Ina Ganguli, Jeffrey Lin, Vitaly Meursault and Nicholas Reynolds

No 32934, NBER Working Papers from National Bureau of Economic Research, Inc

Abstract: As distorted maps may mislead, Natural Language Processing (NLP) models may misrepresent. How do we know which NLP model to trust? We provide comprehensive guidance for selecting and applying NLP representations of patent text. We develop novel validation tasks to evaluate several leading NLP models. These tasks assess how well candidate models align with both expert and non-expert judgments of patent similarity.
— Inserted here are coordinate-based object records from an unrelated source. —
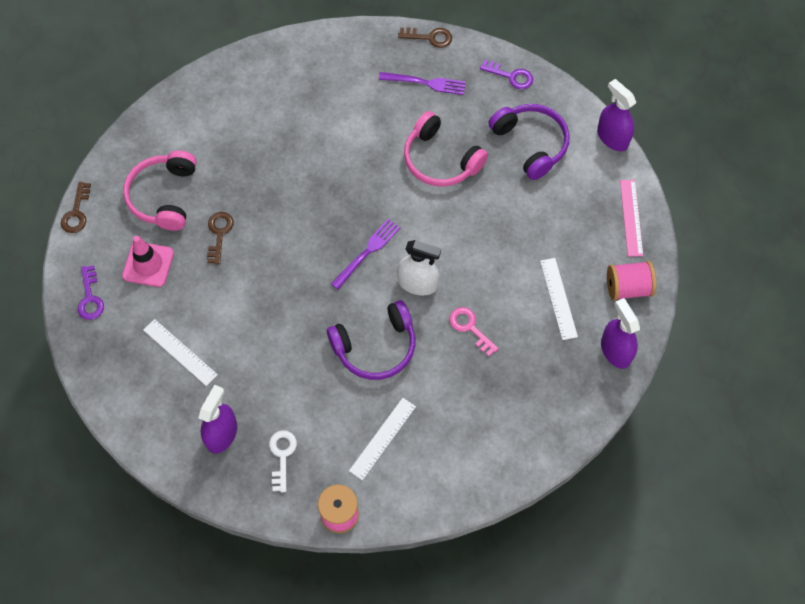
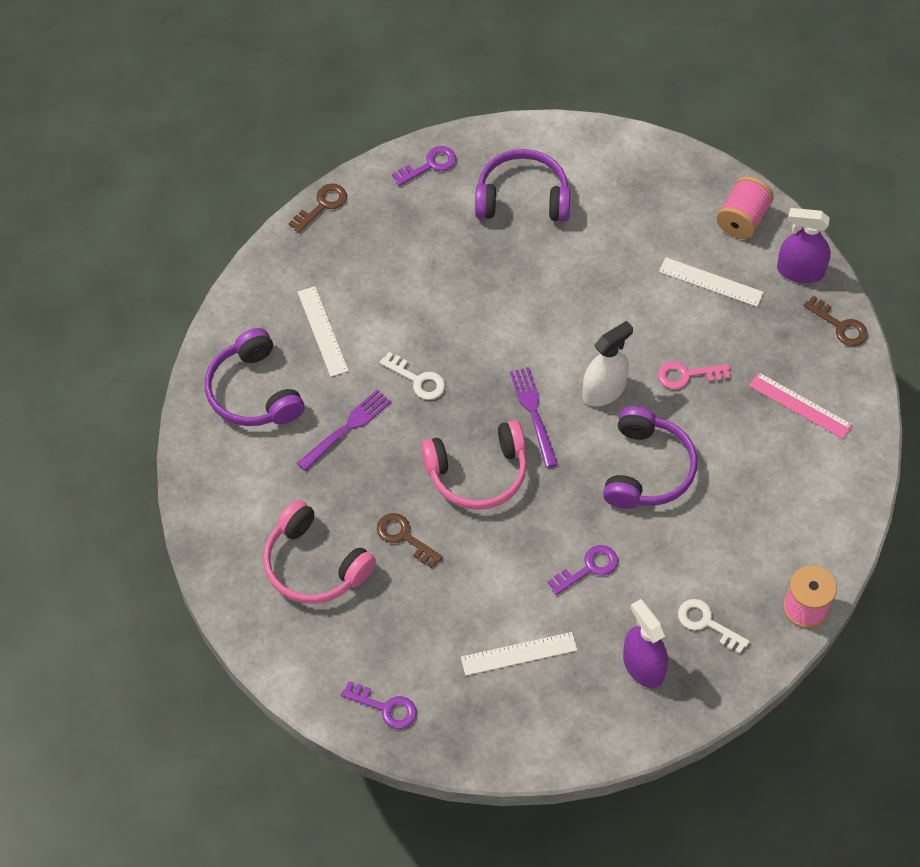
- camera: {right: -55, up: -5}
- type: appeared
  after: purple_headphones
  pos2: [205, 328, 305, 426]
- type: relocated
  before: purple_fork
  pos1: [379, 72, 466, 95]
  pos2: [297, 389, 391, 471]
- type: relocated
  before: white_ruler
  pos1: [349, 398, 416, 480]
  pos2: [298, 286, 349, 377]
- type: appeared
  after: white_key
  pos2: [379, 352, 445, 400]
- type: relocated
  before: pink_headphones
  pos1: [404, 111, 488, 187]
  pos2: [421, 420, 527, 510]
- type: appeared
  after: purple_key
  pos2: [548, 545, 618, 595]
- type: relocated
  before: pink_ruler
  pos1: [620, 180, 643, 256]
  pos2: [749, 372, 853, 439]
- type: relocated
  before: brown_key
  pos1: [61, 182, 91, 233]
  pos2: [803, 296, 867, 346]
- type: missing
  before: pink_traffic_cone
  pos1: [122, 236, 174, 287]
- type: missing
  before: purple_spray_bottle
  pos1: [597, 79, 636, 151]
State-of-the-art language models significantly outperform traditional approaches such as TF-IDF. Using our validated representations, we measure a secular decline in contemporaneous patent similarity: inventors are “spreading out” over an expanding knowledge frontier. This finding is corroborated by declining rates of multiple invention from newly-digitized historical patent interference records. In contrast, selecting another single representation without validating alternatives yields an ambiguous or even opposing trend. Thus, our framework addresses a fundamental challenge of selecting among different black-box NLP models that produce varying economic measurements. To facilitate future research, we plan to provide our validation task data and embeddings for all US patents from 1836–2023.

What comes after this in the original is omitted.